As for when the decision went against their school? A substantial, maybe surprising proportion of fans took the high road, Stamm said.

“‘I’m happy for you because I’m a good human being, and I still want to see you be successful,’” Stamm said in characterizing those reactions. “‘I realize you are a 17-, 18-year-old kid. I want to see you have success.’

“You do get a lot of people who are mindful of: These are minors. They’re not adults yet, most of them. And it’s their decision; it’s their life. You’re not going to make everybody happy, right? You can’t go to every school. If I’ve got 30 schools recruiting me, I can only pick one of them. I can’t go to all 30.

“And then there are the other people.”

Those other people, Stamm said, tend to indulge the dark side of cutting off reflected failure. Their allegiance to the team can take a petty precedence over a one-sided relationship that they may have cultivated over several years but ultimately saw unrequited — the dashing of hope, in a sense, for a long-held crush.

“It’s a punch in the gut, I think, for a lot of people who are really that invested in a recruit,” Stamm said.

In some instances, fans simply lamented the loss of a potential commitment as they might a loss on the field, expressing disappointment or blaming a coach for the outcome. But others responded by minimizing the importance of the decision: “Where he will probably not be developed & will wind up the trash heap that The U is accustomed to. Have a nice day,” went one.
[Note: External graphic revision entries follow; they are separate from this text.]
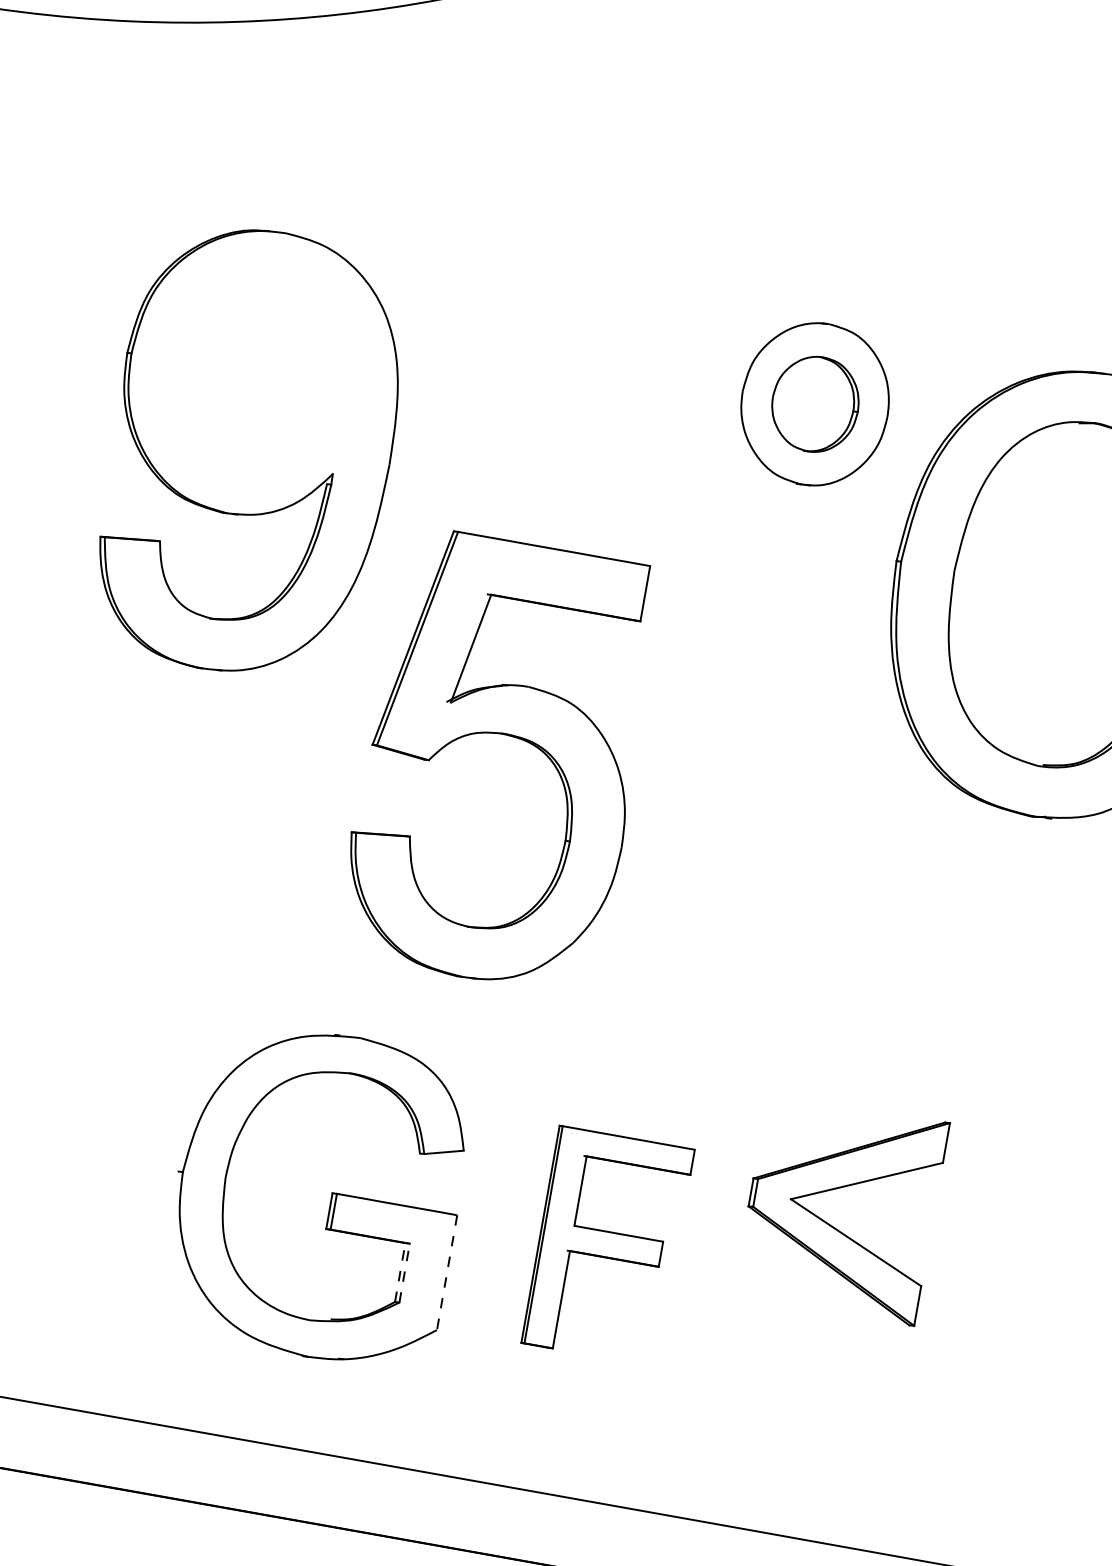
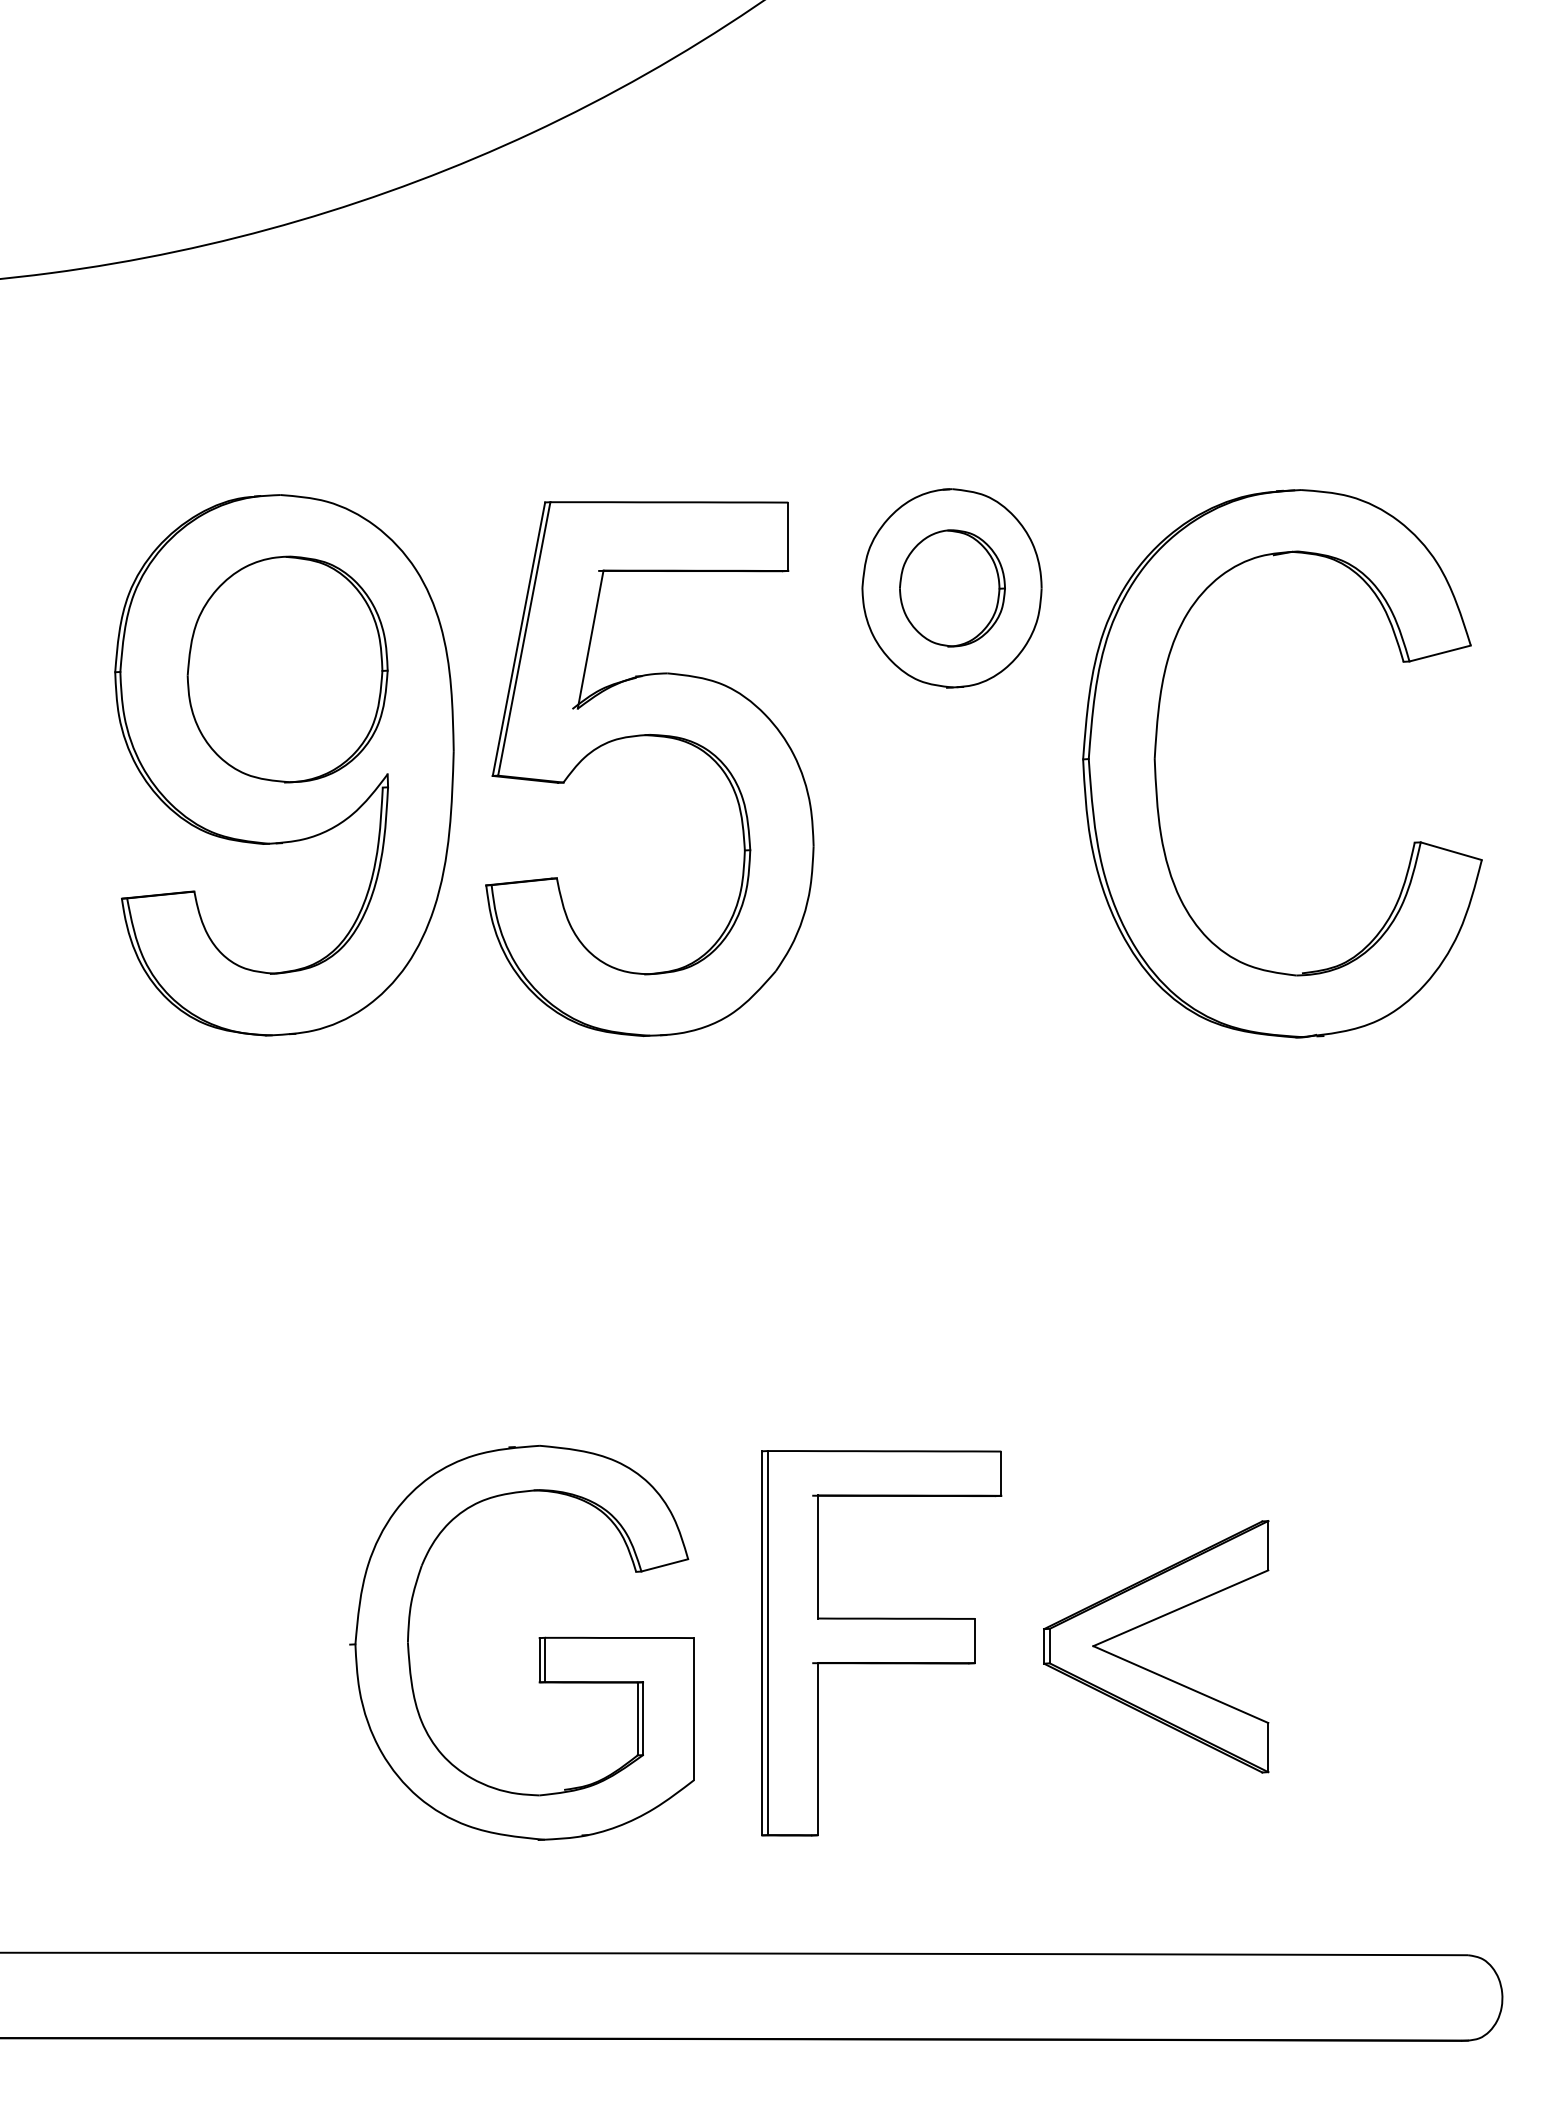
part: (266, 375) -> (287, 669), added
part: (504, 735) -> (649, 736), moved
part: (831, 1224) -> (1147, 1668), moved
part: (607, 1246) -> (881, 1643), size x1.43
line: (400, 1272) -> (637, 1718), dashed -> solid
line: (447, 1272) -> (694, 1709), dashed -> solid
line: (404, 1273) -> (643, 1718), dashed -> solid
Some went further, pulling an about-face by belittling the very athlete they had so coveted just a day earlier. In those cases, hell hath no fury like a recruitnik scorned.

“I think those are fans who say, ‘Nope, you’re making me feel bad. It’s a bad look for my team, for my personal identity, my social identity,’” Stamm said. “‘You’re not good enough for me. Go suck somewhere else.’”

To Stamm, the most surprising finding actually came by way of the recruits themselves: Not once, given 8,160 chances, did they reply to a tweet in which they were tagged. Though he expected that Twitter traffic to flow mostly in one direction, Stamm wasn’t anticipating such deafening digital silence. Still, he said, it’s hardly the first example of media consumers developing relationships in the absence of a dialogue.

“It’s the perception that a person has purely based on one-way communication,” he said, comparing it to the viewer who watches the same local TV news anchor for years. “I’m not communicating with you, but from watching you — seeing how you talk, how you react, your humor — I feel like I know you.”

So, why the silence? Stamm isn’t sure, but he suspects it might have to do with the emergence of name-image-likeness, or NIL, opportunities that went into effect this summer and allow student-athletes to profit from their performance.

It might well be the case, he said, that there is just more to lose than gain by engaging with fans on Twitter, even those who seem to have the best intentions. College student-athletes at many major schools already receive guidance on using social media. It’s beginning to look like blue-chip high schoolers are also receiving advice, Stamm said. If so, it seems to be saying: Silence is golden.

“I think there’s definitely some connection between name-image-likeness,” he said, “and the way these high school recruits are handling themselves on social media.

“They’re really trying to keep that brand, I think, intact. But we want to interview them to see exactly what they’re thinking.”